Collective Modes in the Loop Current Ordered Phase of Cuprates

TL;DR

This paper investigates collective magnetic excitations in the loop current ordered phase of under-doped cuprates, revealing three gapped modes consistent with experimental observations and proposing a quantum model extension of the classical Ashkin-Teller model.

Contribution

It introduces a quantum extension of the Ashkin-Teller model to calculate collective modes in the loop current phase of cuprates, matching experimental neutron scattering data.

Findings

Two low-energy collective modes observed experimentally are consistent with the model.

A third higher-energy mode is predicted but not yet observed.

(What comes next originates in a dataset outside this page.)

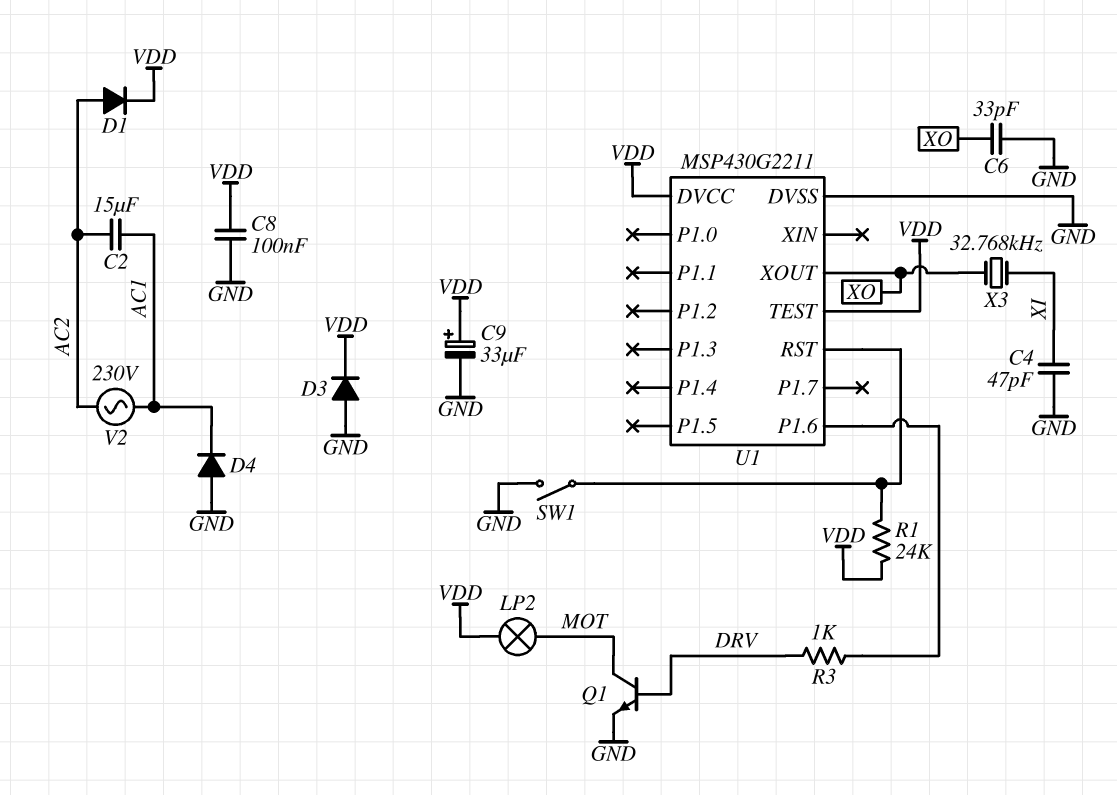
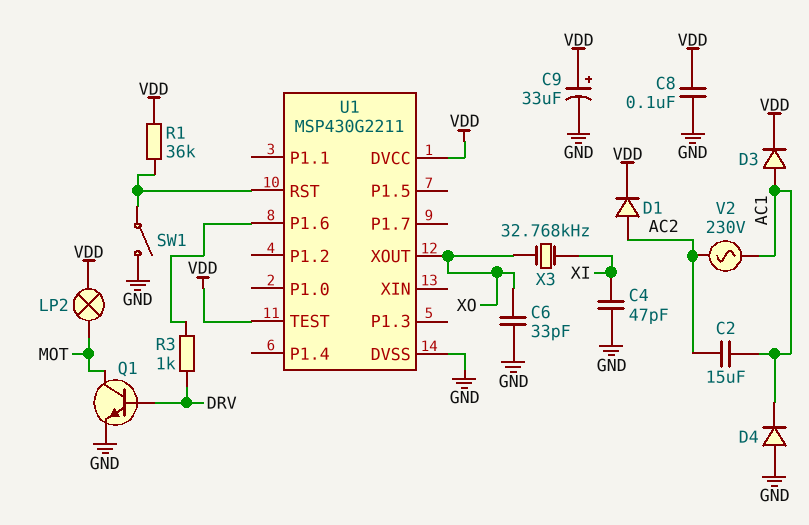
D3: diode (A GND, K VDD) -> diode (A AC1, K VDD)
R1: 24k (U1/RST, VDD) -> 36k (U1/RST, VDD)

The quantum model suggests the ordered phase involves orbital current loops without breaking translational symmetry.

Abstract

Recently two branches of weakly dispersive collective modes have been discovered in under-doped cuprates by inelastic neutron scattering. Polarization analysis reveals that the modes are magnetic excitations. They are only visible for temperatures below the transition temperature to a broken symmetry phase which was discovered earlier and their intensity increases as temperature is further decreased. The broken symmetry phase itself has symmetries consistent with ordering of orbital current loops within a unit-cell without breaking translational symmetry. In order to calculate the collective modes of such a state we add quantum terms to the Ashkin-Teller (AT) model with which the classical loop current order has been described. We derive that the mean field ground state of the quantum model is a product over all unit-cells of linear combination of the four possible classical configurations of the loop current order in each unit-cell. The collective modes are calculated by using a generalized Holstein-Primakoff boson representation of orbital moment operators and lead to three branches of gapped weakly dispersive collective modes. The experimental results are consistent with the two lower energy branches; the third mode is at a higher energy than looked for by present neutron scattering experiments and might also be over-damped. Implications of the discovery of the collective modes are discussed.